THE ARREST and torture of peaceful protesters in Zimbabwe last weekend has been strongly condemned from within the country and from outside. The protest was organised by the Save Zimbabwe Campaign (SZC), a coalition of pro-democracy groups set up by the Zimbabwe Christian Alliance which was launched at the Anglican Cathedral in Bulawayo in 2005.
Prayers were to have been said after each speaker, thus circumventing the Zimbabwean Government’s ban on public rallies and demonstrations by turning the event into a prayer meeting. In the police brutality that followed, one man was killed and 100 arrested, including the leader of the Movement for Democratic Change (MDC), Morgan Tsvangirai.
Those arrested were beaten, held in police stations in Harare, and denied access to lawyers or doctors.

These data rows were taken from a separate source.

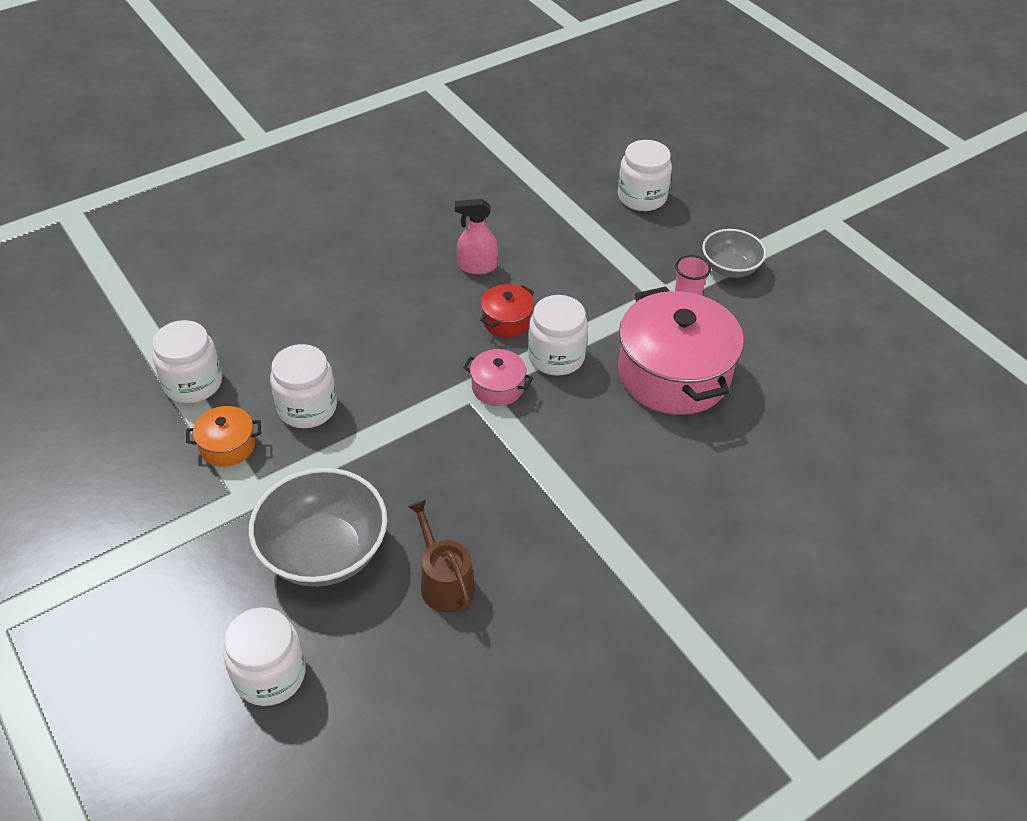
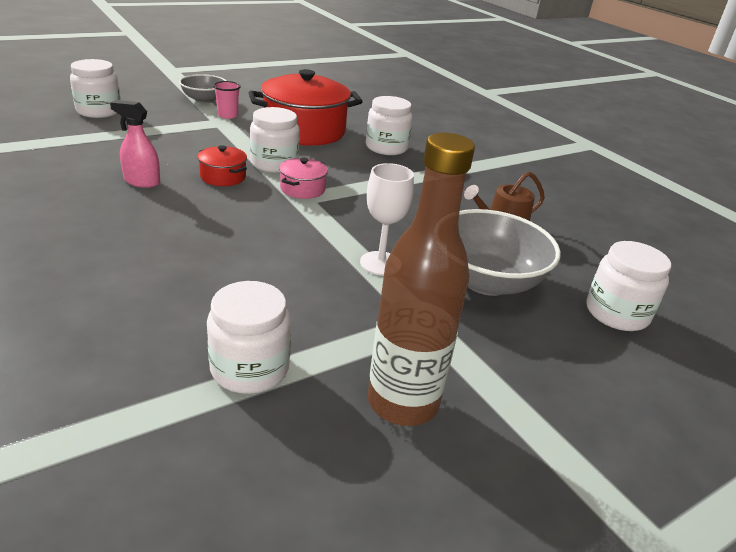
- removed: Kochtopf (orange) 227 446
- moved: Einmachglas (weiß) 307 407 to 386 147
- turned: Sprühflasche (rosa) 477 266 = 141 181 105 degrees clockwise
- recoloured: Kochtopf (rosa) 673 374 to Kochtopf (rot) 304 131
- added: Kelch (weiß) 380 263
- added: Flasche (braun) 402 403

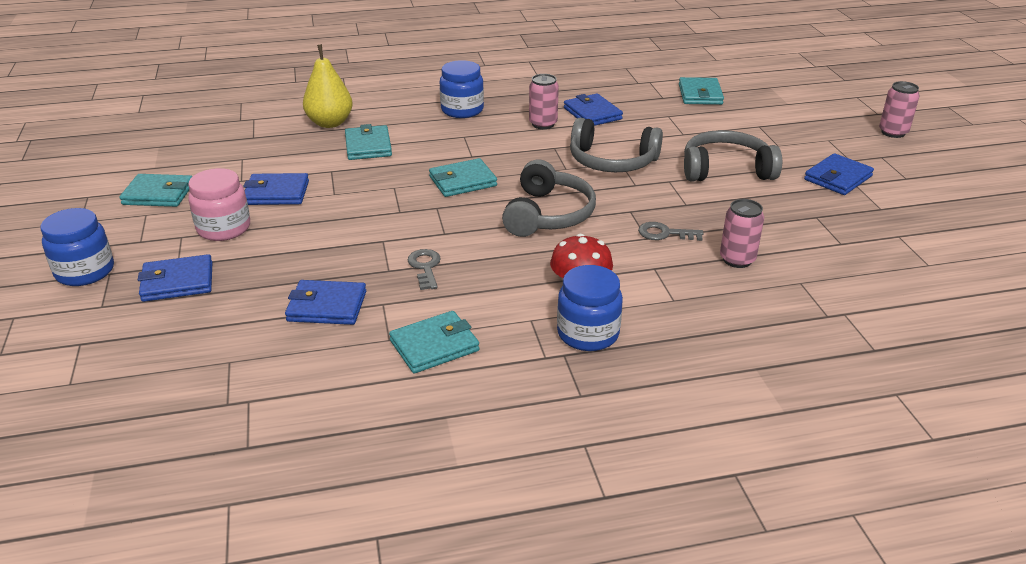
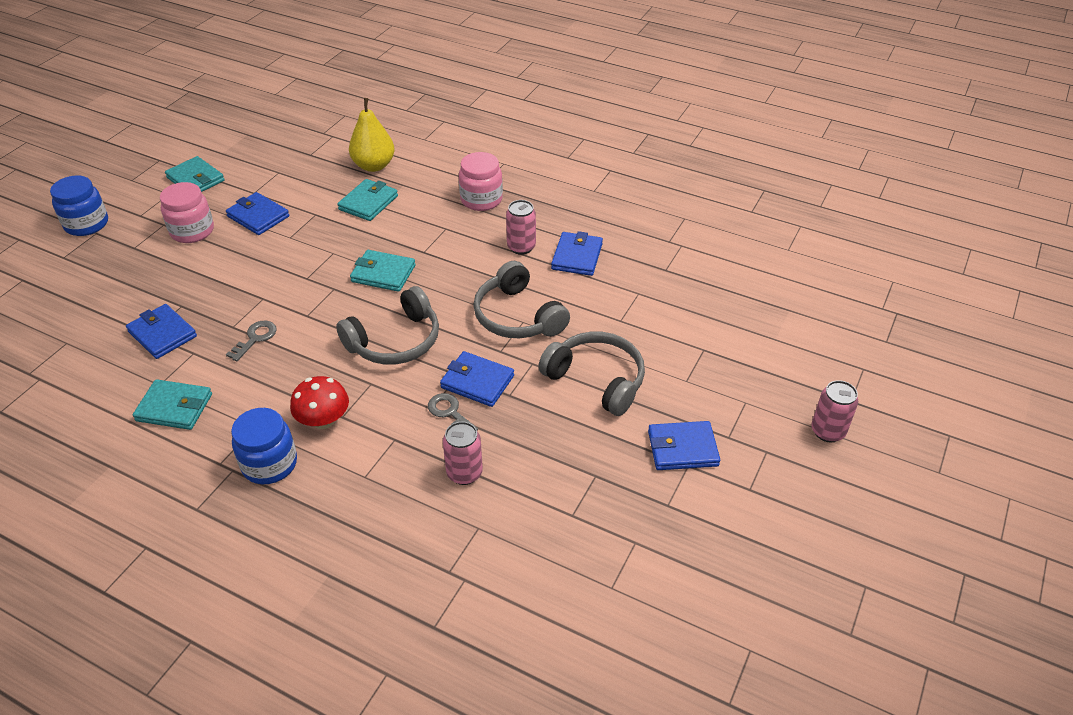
- moved: Geldbörse (blau) 177 282 to 477 382
- recoloured: Einmachglas (blau) 462 110 to Einmachglas (rosa) 481 200
- removed: Geldbörse (türkis) 700 94

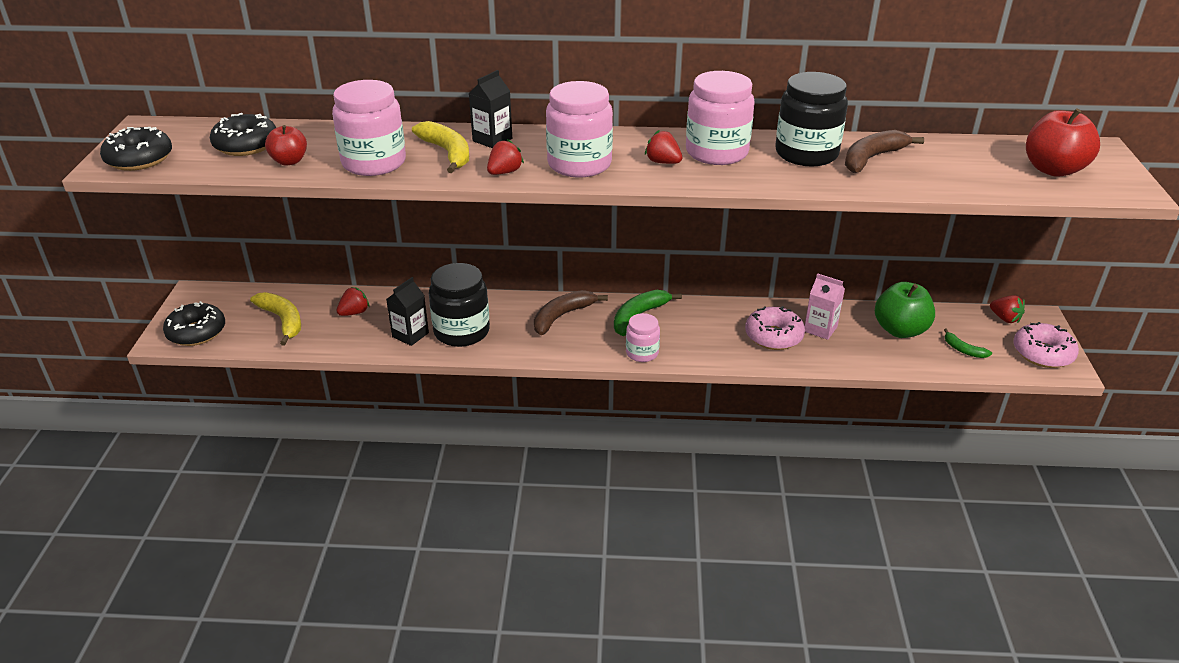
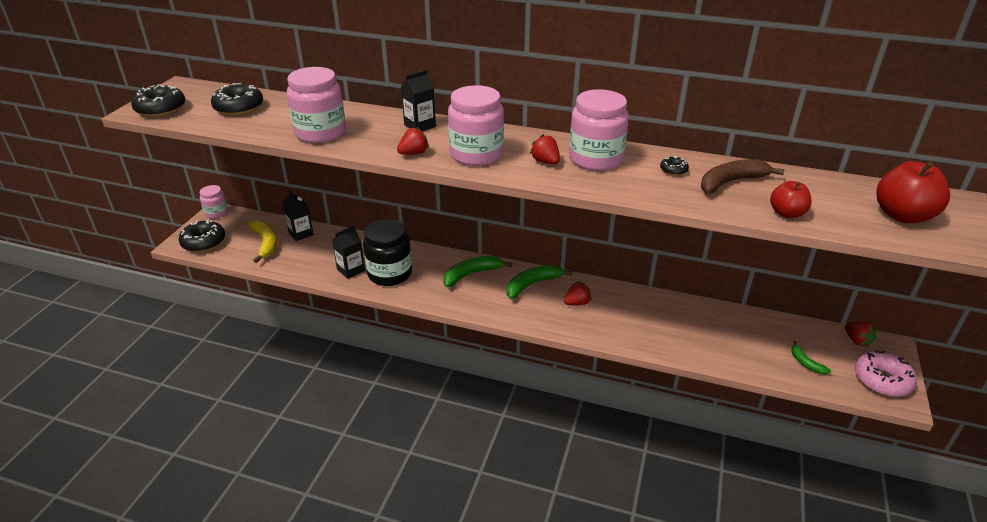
- moved: Apfel (rot) 289 161 to 786 213
- moved: Erdbeere (rot) 354 313 to 577 303
- removed: Banane (gelb) 447 153
- recoloured: Banane (braun) 562 316 to Banane (grün) 472 274
- moved: Einmachglas (rosa) 642 353 to 216 213
- removed: Donut (rosa) 773 336
- replaced: Einmachglas (schwarz) 806 154 to Donut (schwarz) 673 170
- removed: Getränkekarton (rosa) 820 329
- removed: Apfel (grün) 900 330
- added: Getränkekarton (schwarz) 301 233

Zimbabwe Lawyers for Human Rights condemned the “flagrant disregard of human rights and police brutality”. The human-rights organisation ZimRights said in a statement: “We especially denounce police brutality in all its forms as manifested by the heavy-handed militaristic response of the police upon citizens who were peacefully gathering to pray for their country.”
Beatrice Mtetwa, a human rights lawyer in Harare, successfully applied for the detainees to be brought before the High Court on Tuesday to determine whether they had been lawfully imprisoned. The court ordered urgent medical attention for Mr Tsvangirai and other detainees, and told police to allow them immediate access to their lawyers.
Mr Tsvangirai’s lawyer, Innocent Chagonda, said that he had been detained “in a cell infested with lice.” Another detainee, Grace Kwinjeh, is said to have been brutally assaulted while in custody.
The Zimbabwe National Students Union described the country on Monday as “now a full-blown military and police dictatorship”.
David Coltart, the MP for Bulawayo and a human-rights lawyer and Shadow Minister of Justice, said the same massive international action was needed as had been used to combat apartheid.
Christian Aid’s Africa policy manager, Babatunde Olugboji, said “State services have all but collapsed. Aid agencies are playing a major role in keeping people off the bread line.”
Secular organisations and opposition groups had been persecuted for years for speaking out, he said. As those groups had been increasingly silenced, church agencies had been forced to stand up for basic human rights such as freedom of assembly and expression. The Zimbabwean Government had clamped down on their essential work through draconian laws.
Zimbabweans in the UK were preparing to demonstrate outside the Zimbabwe Embassy in London on Wednesday in protest at the arrests and torture. They were to be joined by supporters of the Zimbabwe Vigil, who have been demonstrating outside the Embassy every Saturday since October 2002 in support of free and fair elections and against human-rights abuses in Zimbabwe.
Participants at a seminar on southern Africa, instigated by the Westphalian Evangelical Church and held in Bielefeld, Germany, called for joint action by churches, allied development groups, and governments on land reform and justice for Zimbabwe.